皆さんは近場の飲食店で、こんな経験をしたことがないだろうか。料理は安くて美味しいし、立地も雰囲気も悪くない。しかし、なぜだかお客さんが入っていない。いつ来ても並ぶ必要がなく、一人の客としては大歓迎な状況だけど、お店の経営ははたして大丈夫だろうか。他人事ながら心配になるような経験だ。

努力の甲斐あって良い製品やサービスを作ったとしても、必ずしもすぐに注文が殺到するわけではない。法人向けだったり、高価格の商品やサービスであったりすれば、なおさら時間がかかる。しかし、それにめげることなく、顧客が求める製品やサービスに磨き続け、プロモーションを地道に継続すれば、ある時から突然、売上げが急拡大する。

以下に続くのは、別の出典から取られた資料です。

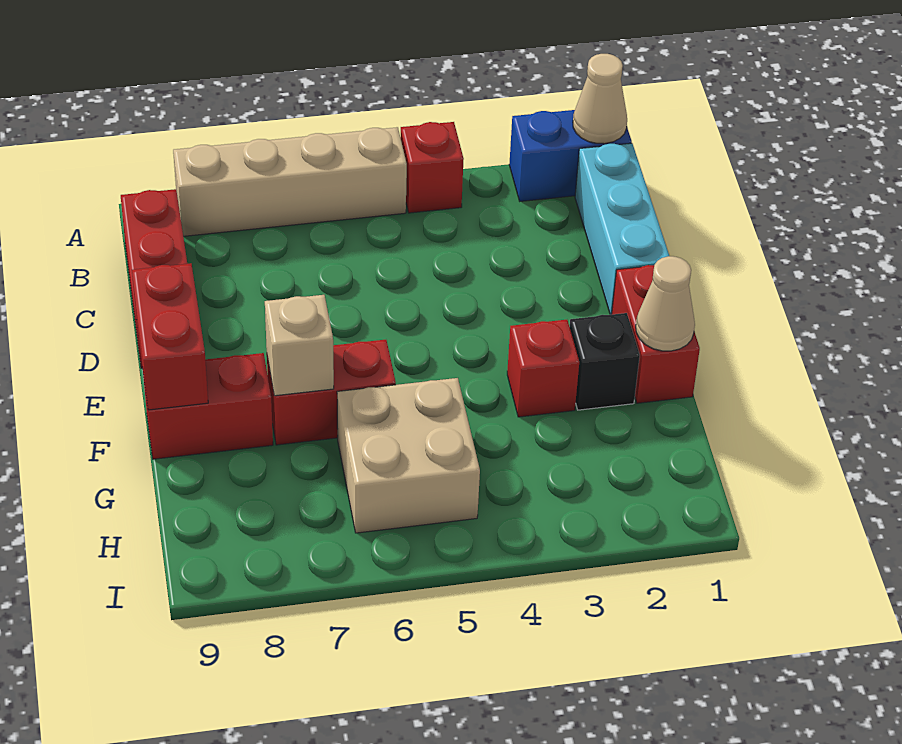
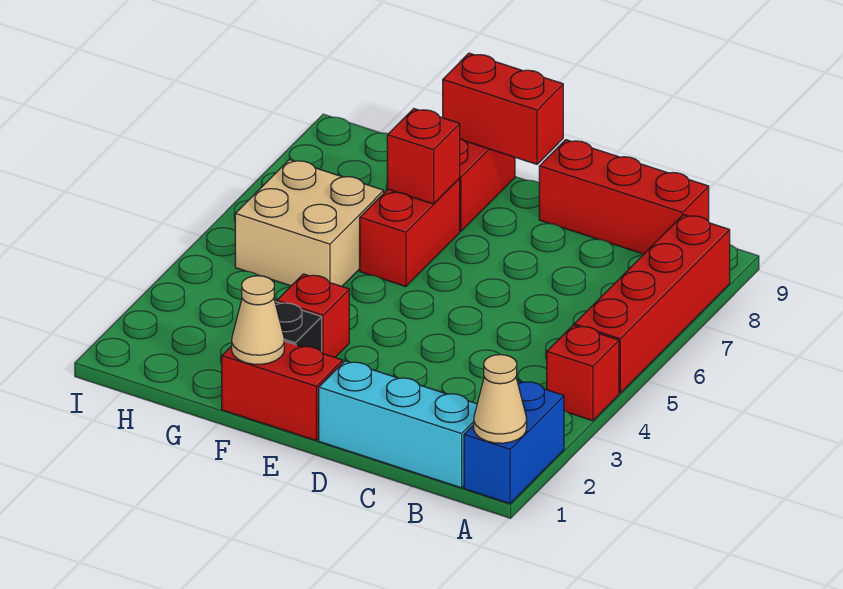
tan brick A5:A8 level 1 -> red brick A5:A8 level 1
tan brick F7 level 2 -> red brick F7 level 2

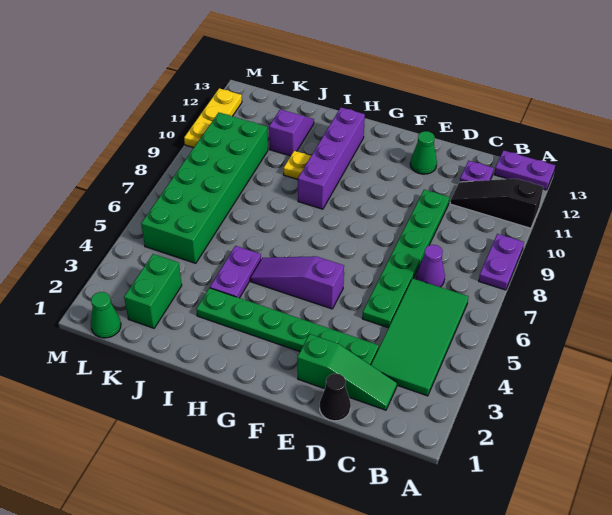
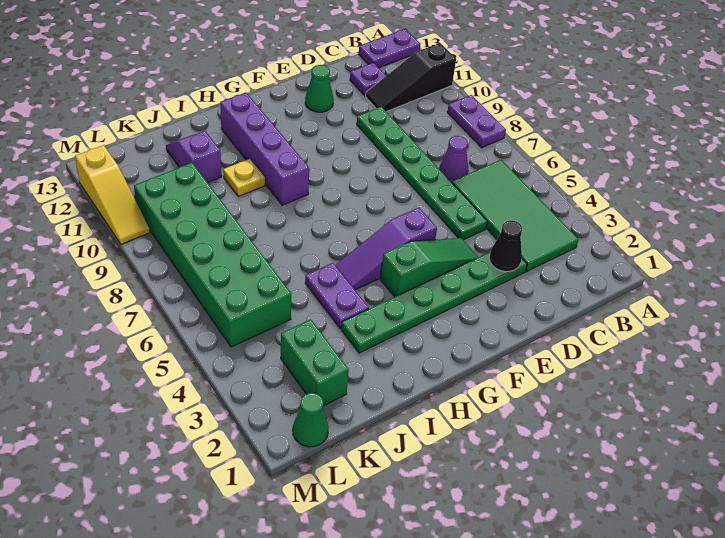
green slope C2:E2 level 1 top E -> green slope E4:G4 level 1 top G
black cone D1 level 1 -> black cone D3 level 2
yellow plate M10:M12 level 1 -> yellow slope M10:M12 level 1 top 12

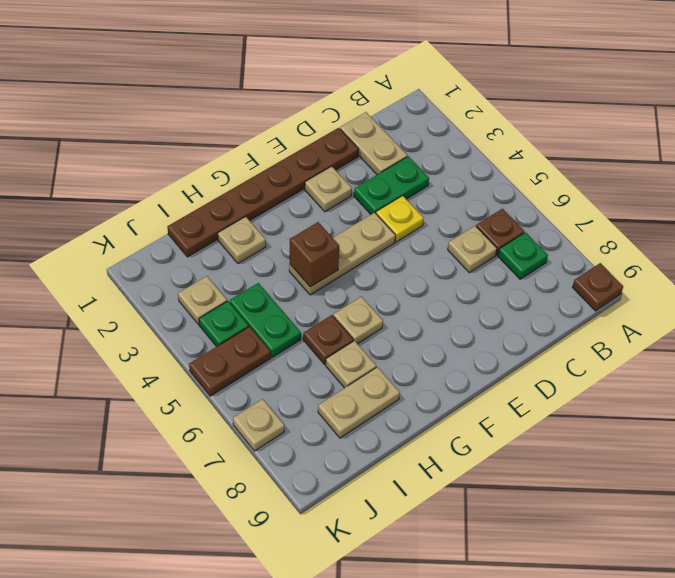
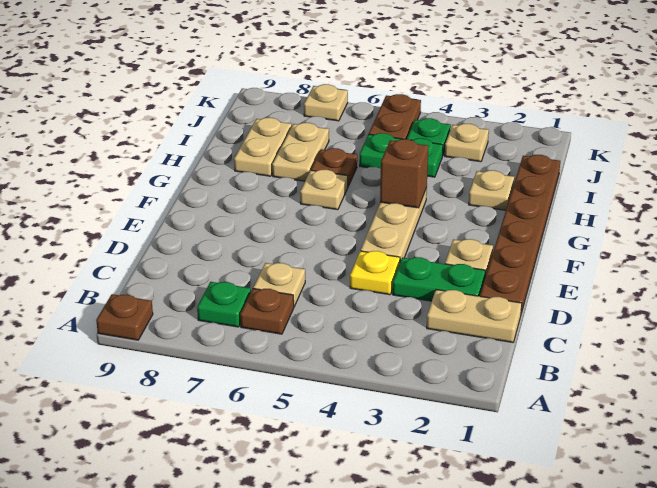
green plate C3:D3 level 1 -> green plate D2:D3 level 1
tan plate H7 level 1 -> tan plate H7:I7 level 1

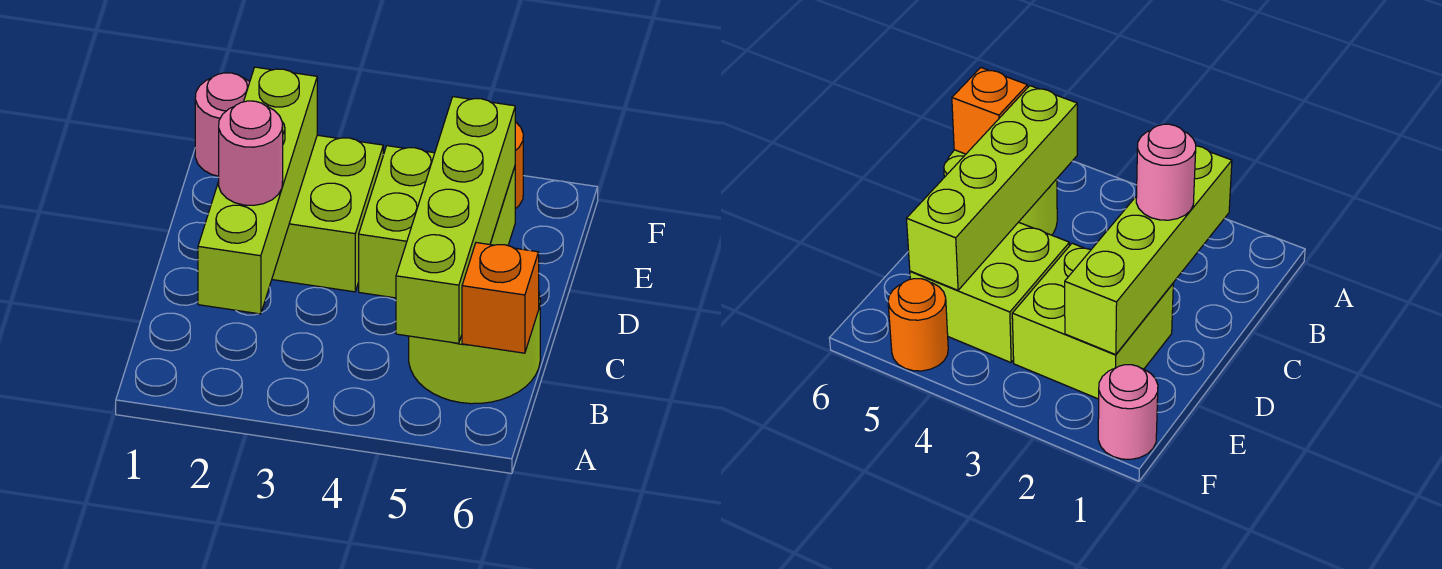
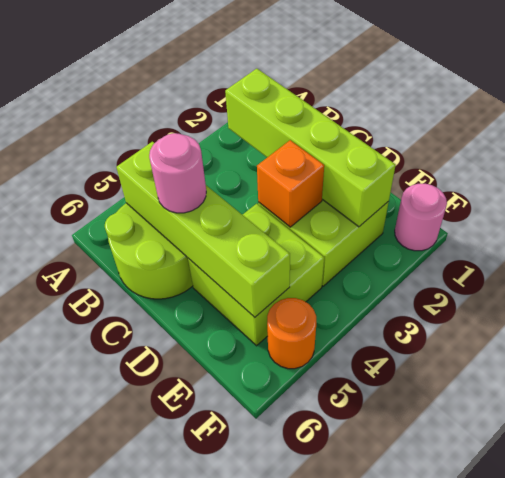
orange brick B6 level 2 -> orange brick D3 level 2
pink round brick C2 level 3 -> pink round brick C5 level 3

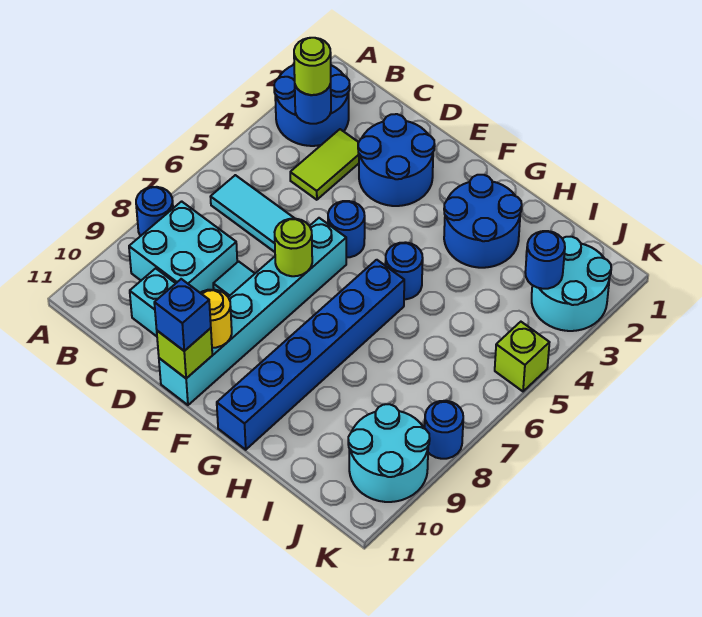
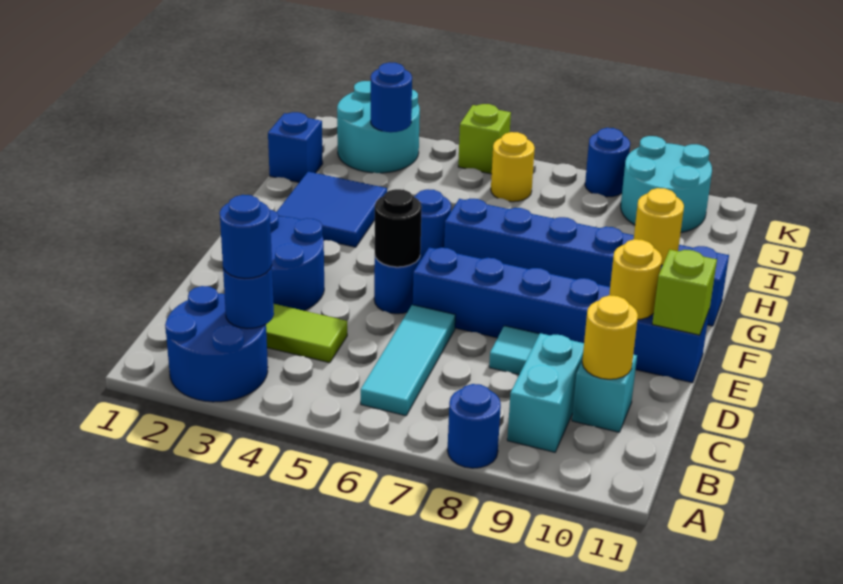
lime round brick B3 level 3 -> blue round brick B3 level 3
cyan brick B8:C9 level 1 -> cyan brick B9:C9 level 1
none -> yellow round brick C10 level 2
none -> black round brick E5 level 2
cyan brick E6:E11 level 1 -> blue brick E6:E11 level 1
lime round brick E7 level 2 -> none
blue brick E11 level 3 -> blue brick I1 level 1
blue round brick G2:H3 level 1 -> blue tile G2:H3 level 1
none -> yellow round brick G10 level 2
none -> yellow round brick J6 level 1

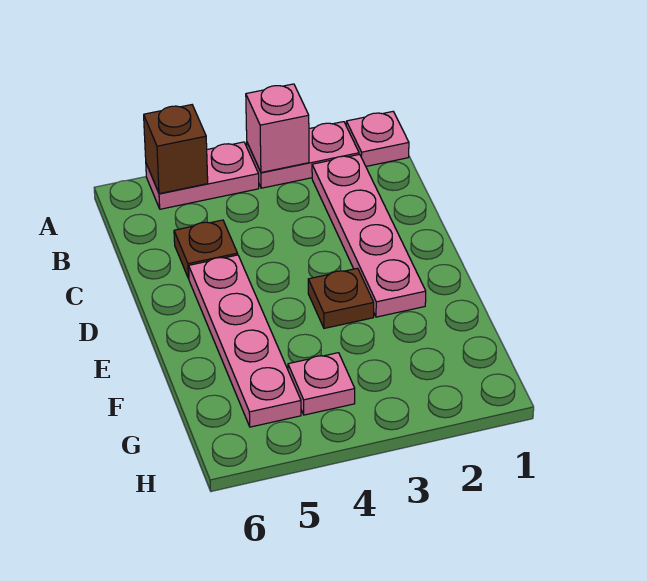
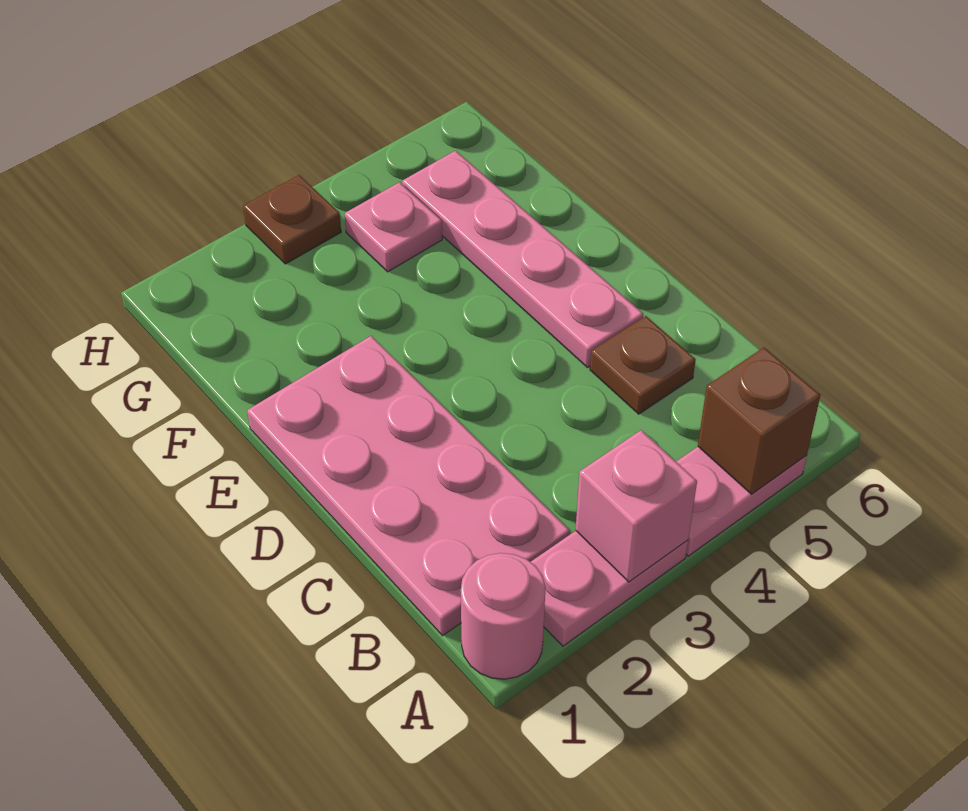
pink plate A1 level 1 -> pink round brick A1 level 1
pink plate B2:E2 level 1 -> pink plate B1:E2 level 1
brown plate E3 level 1 -> brown plate H3 level 1

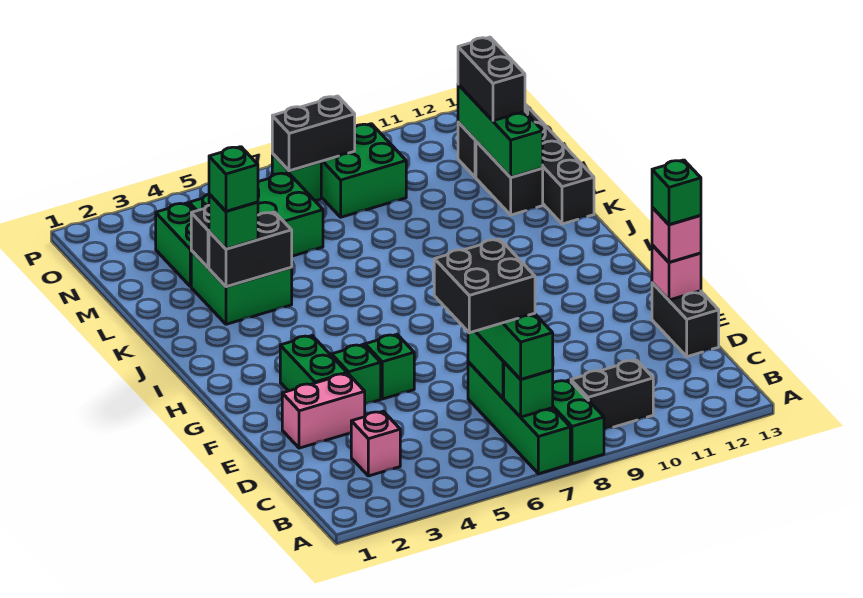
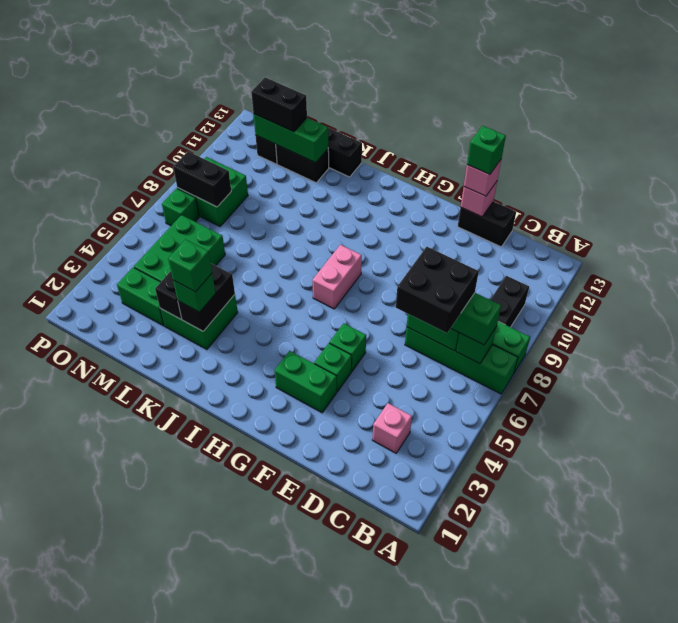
pink brick E2:E3 level 1 -> pink brick H7:H8 level 1
black brick O7:O8 level 2 -> black brick N8:O8 level 2

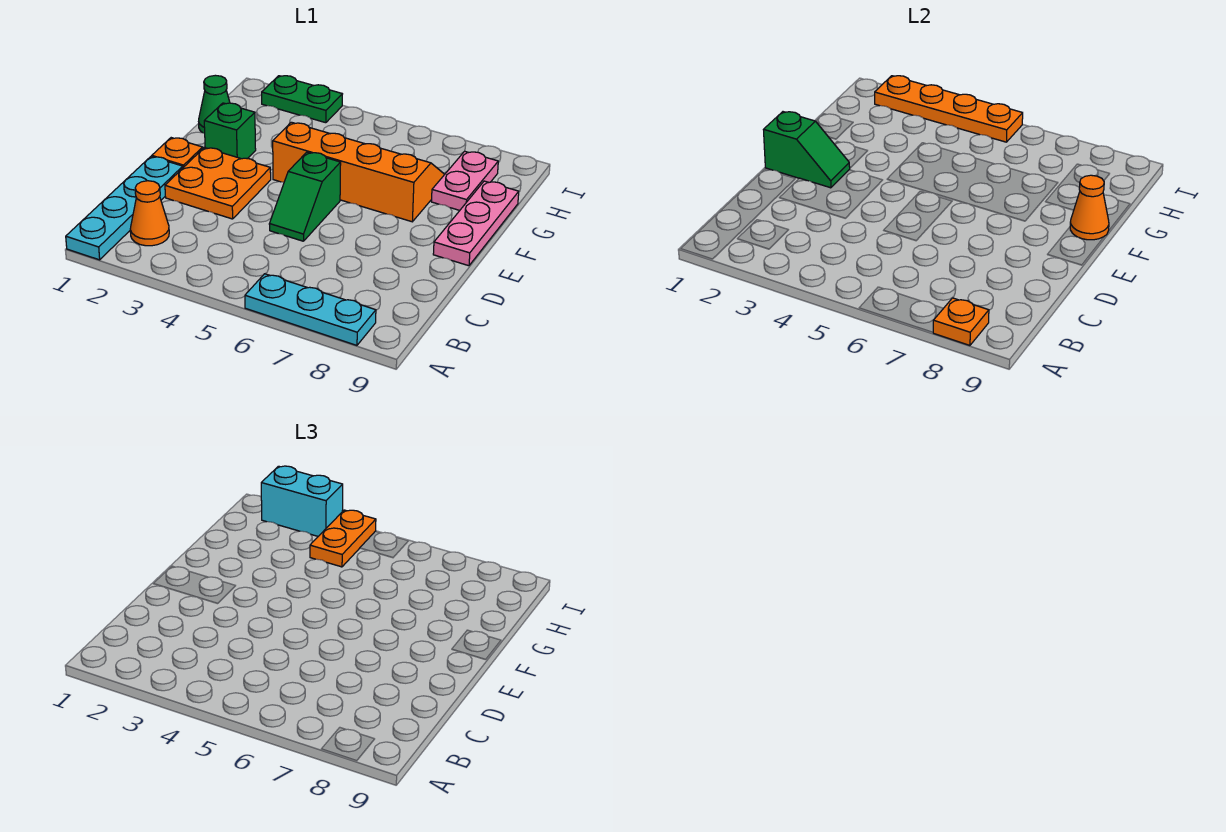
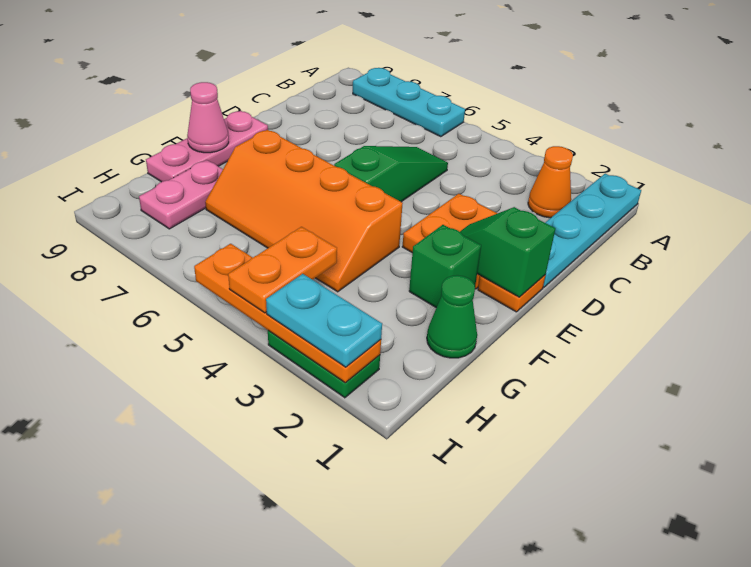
orange plate A8 level 2 -> none
green slope D5:E5 level 1 top E -> green slope C5:E5 level 1 top E
orange cone F9 level 2 -> pink cone F9 level 2
cyan brick I2:I3 level 3 -> cyan plate I2:I3 level 3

ポイントは、「勝つ」ことをコントロールすることは難しいということだ。一方、「負けない」ことは、しっかりと計画すれば、かなりコントロールできる。売上げは必ずしも思い通りにならないが、支出は比較的コントロールしやすい。

企業経営では、勝つことばかりに目が行きがちだが、まず負けない戦いをしっかりと計算し、勝つチャンスをできるだけ長期にわたって確保できるかが大切になる。サイコロを振り続けなければ、勝つチャンスは永遠に訪れない。勝つことよりも、まずは負けないこと。自戒を込めつつ。